Hay gentes que quisieran un cristianismo desenganchado de sus dogmas, es decir, de sus quicios, de sus bisagras, de sus fundamentos cardinales. La Semana Santa nos recuerda que Jesús no era un profeta, ni un reformador, ni un poeta, ni un político, ni un guerrillero defensor de los derechos de la persona. Cristo, verdadero Hombre, es verdadero Dios. Entonces, no tiene sentido un Cristo expirante en la Cruz, si limitamos su Sacrificio al de un testigo cualquiera. O si hablamos frívolamente de la Redención, como de una ejecución injusta más. Por Dios, no achiquemos el Drama del Calvario. No nos encandilemos como Renán —y eso lo hacen ahora algunos cristianos— con un Jesús modelo de virtudes humanas (humanas, solo humanas), suavísimo y sapientísimo, pero a través de cuyas perfecciones no se quiere ver su Persona divina. Este error es antiquísimo, se está cayendo de viejo. Este error tiene la misma edad que la Verdad de la que se aparta. Pero hoy, con subterfugios, con eufemismos, este tremendo error quiere ponerse en el candelero. Lo están poniendo (y de una manera tanto más nociva cuanto más equívoca) todos cuantos omiten la palabra redención, y la palabra pecado, en sus apologías. Yo no sé qué sentido puede tener el Viernes Santo si no hubo y si no hay pecado que demande el remedio del Sacrificio, el antídoto de la Redención.

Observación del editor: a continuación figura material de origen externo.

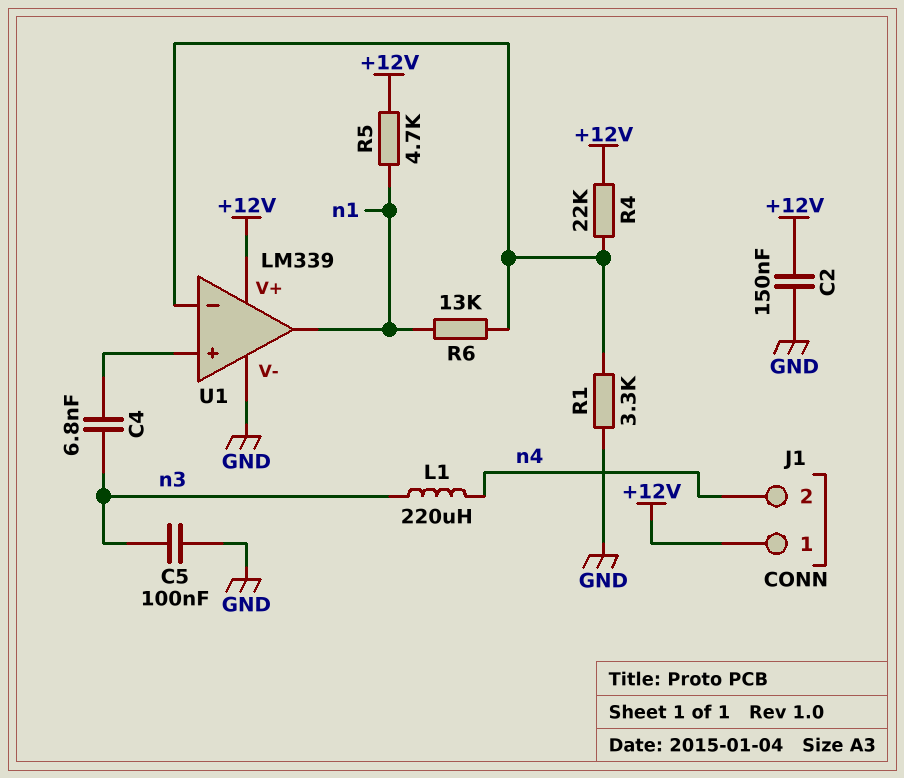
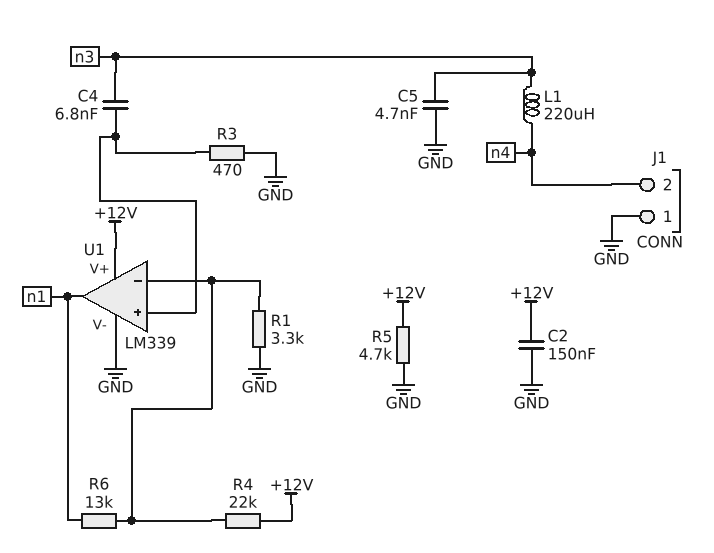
C5: 100nF (GND, n3) -> 4.7nF (GND, n3)
J1 pin 1: +12V -> GND
R3: none -> 470 (GND, U1/in+)
R5: 4.7k (+12V, n1) -> 4.7k (+12V, GND)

Pero —esto se ve— el Viernes Santo estorba a muchos cristianos. Estorba a todos cuantos no quieren hablar de cruz, de renuncia, de sacrificio, de penitencia. Estorba, especialmente, a todos cuantos quisieran una religión vacilante atenta más a los cubileteos temporalistas que a las verdades que se ciernen por encima del tiempo. Estorba a los cobardes que prefieren siempre la transacción, la verdad media —¿qué es verdad media?—, la moral media —¿qué es la moral media?—, la postura media. Estorba a los timoratos de un cientifismo o de un logicismo que confunden la Verdad con lo verificable; que de todo hacen problema cuando más bien —según enseñaba Gabriel Marcel— todo es Misterio. Estorba a los necios de corazón, a quienes no quieren conocer cordialmente; a los que ignoran que el Amor es la mejor fuente de conocimiento.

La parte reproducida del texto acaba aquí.